David Siu Chung-hang (born 24 February 1964) is a former Hong Kong TVB  actor.  He is best known for his role as Ting How-hai (丁孝蟹) in the 1992 TVB series The Greed of Man.  He entered TVB in 1987 and starred in a number TV series including Behind Silk Curtains, A Trial of Lifetime, Bet On Fate, The Greed of Man, The Link, and Remembrance.  In 1994, he turned to work for ATV and devoted himself to running a 4-wheel drive conversion shop in Hong Kong.

Biography
David Siu was born in Hong Kong on 24 February 1964. He comes from a middle-class family. Before joining Hong Kong entertainment, he had graduated the architecture major at Polytechnic University in San Francisco, United States. He worked as an interior designer at a company in Hong Kong. In addition, he studied politice strategies at Berkeley University, USA.

Career
David Siu entered Hong Kong showbiz in the late 80s, as a trainee of the 17th TVB acting class in 1987, in company with the Hong Kong "Heavenly King" Aaron Kwok.

The road to stardom of David Siu was quite lucky and smooth. In 1987, TVB held a talent contest to select actors. Be supported by his friends, he entered for the contest. Eventually, he won the champion in the contest.  Immediately thereafter, TVB invited him sign up with them. Siu also wanted to give it a try, so he resigned the first job to become an actor.

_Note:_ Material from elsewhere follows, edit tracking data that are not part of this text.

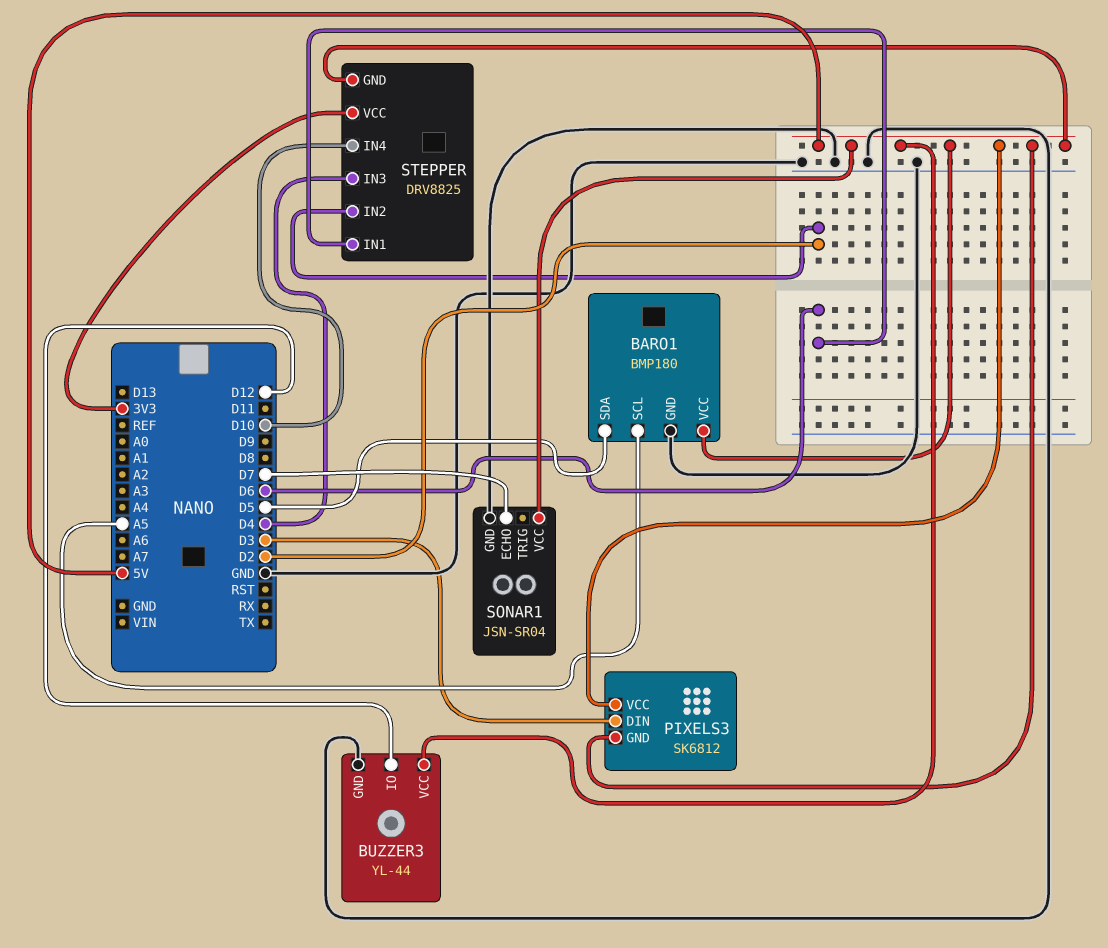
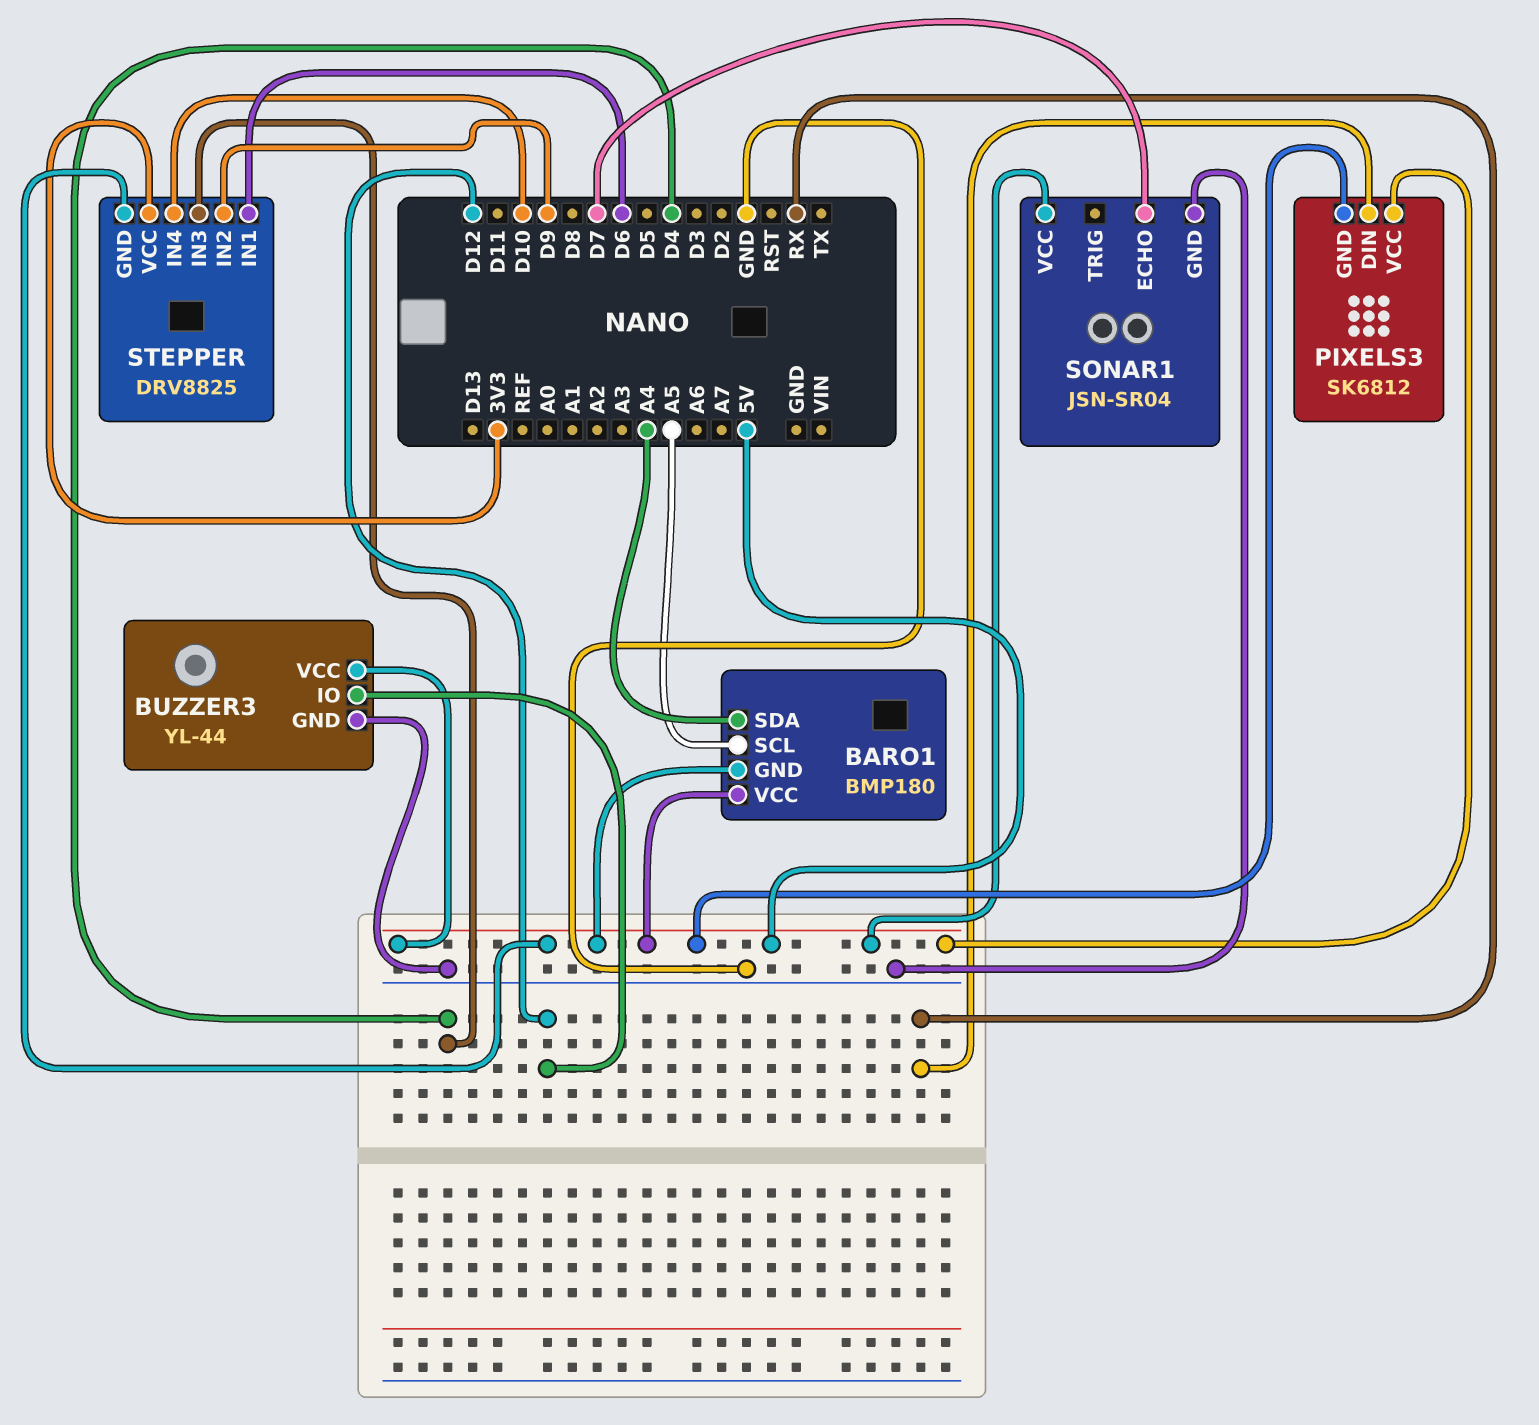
BARO1 pin GND: GND -> 5V
BARO1 pin SDA: D5 -> A4
PIXELS3 pin DIN: D3 -> RX
STEPPER pin IN2: D2 -> D9

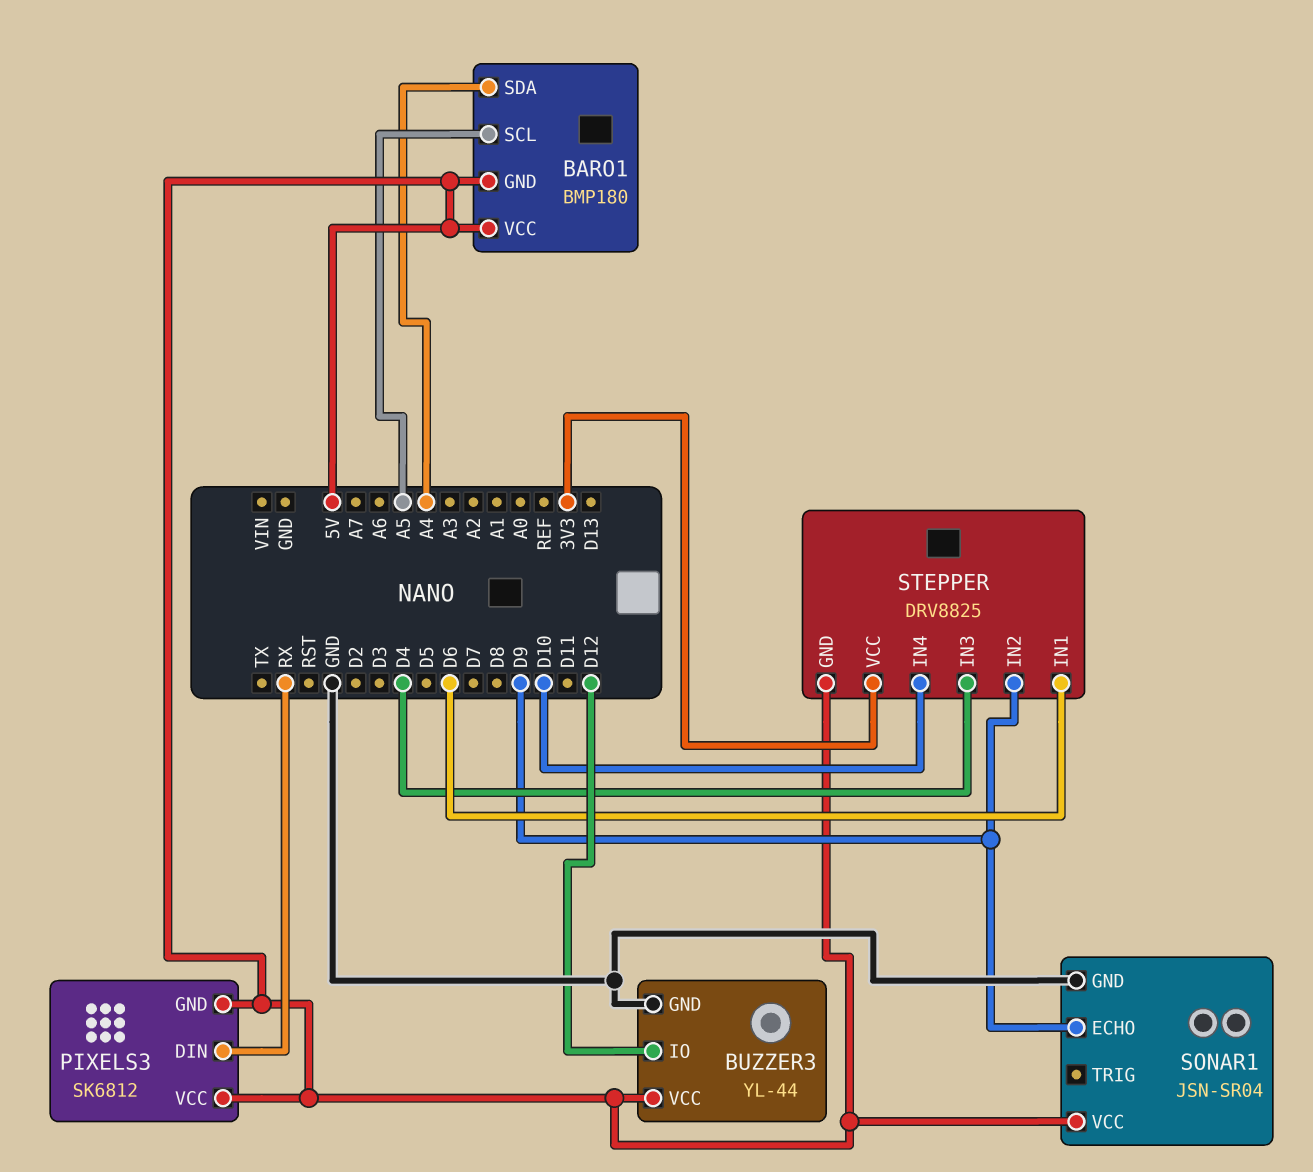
SONAR1 pin ECHO: D7 -> D9

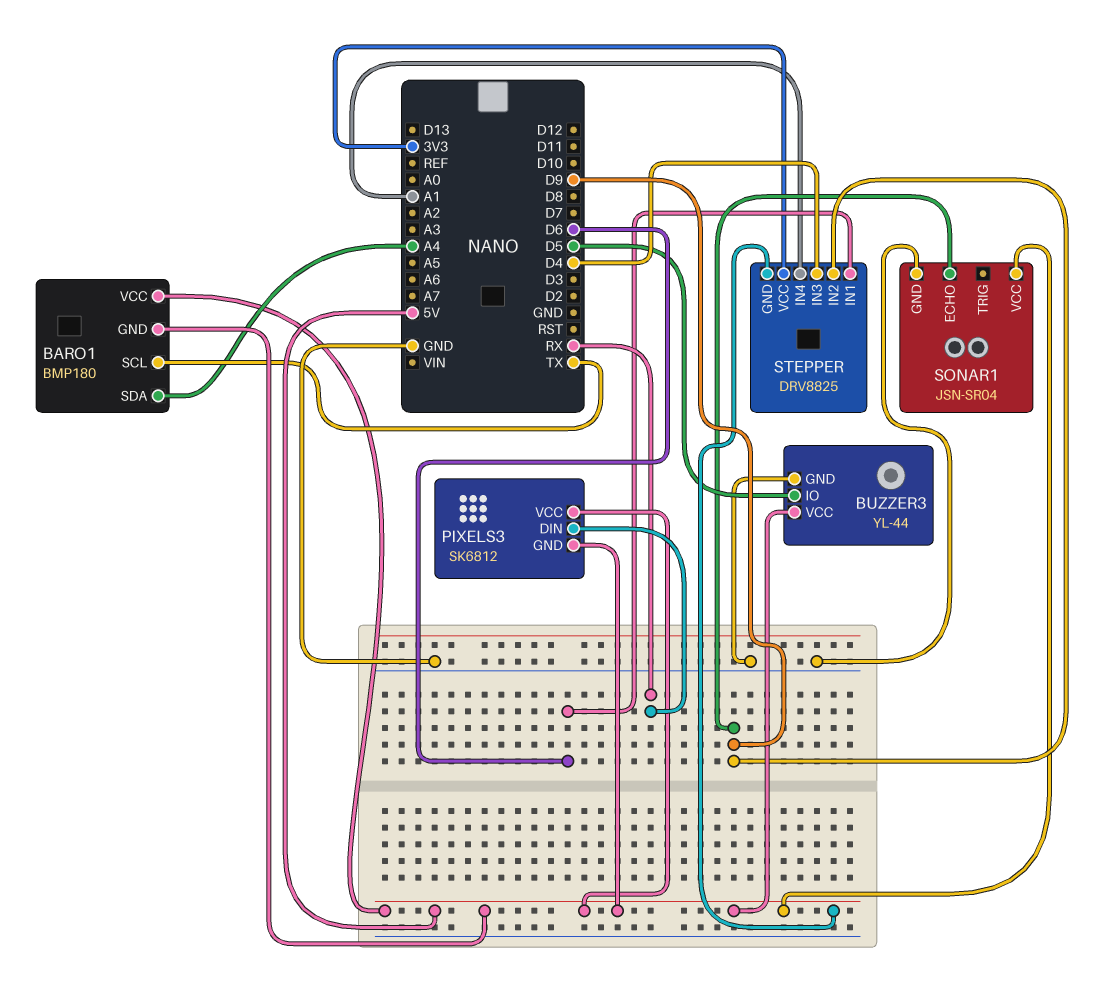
BARO1 pin SCL: A5 -> TX
BUZZER3 pin IO: D12 -> D5
STEPPER pin IN4: D10 -> A1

Joining the entertainment less than one year, thanks to his good-looking appearance and ideal height, he impressed  film producers. TVB promoted him actively through  leading roles in many TV series. For about five years he participated in 20 series including: Behind Silk Curtains, The Tribulation of Life, Mo Min Kap Sin Fung, A triad of lifetime, Three in a crowd, The Ruin Of War, Impossible dream, The Enforcer's Experience, A Time of Taste, Land of condor, The Greed of Man, The Link, and Remembrance. Among them,  the role Ting How-hai (丁孝蟹) in the 1992 TVB  classic series The Greed of Man is his featured role in his career.

In 1993, he played the character Sung Man Jeun ( 宋文俊) - a rich and kind young man in the famous TV series in 90s – The Link. His character falls in love with a rising movie star (played by Amy Kwok). Their love in the film weathered many storms before having a happy ending. The chemistry between him and Amy Kwok is great and fantastic. They are a nice-couple in The Link. The success of this role helped  him raise his popularity in both Hong Kong and Taiwan.  Immediately, A Taiwan broadcast television invited him star in the film "Days Of Tomorrow" (天長地久).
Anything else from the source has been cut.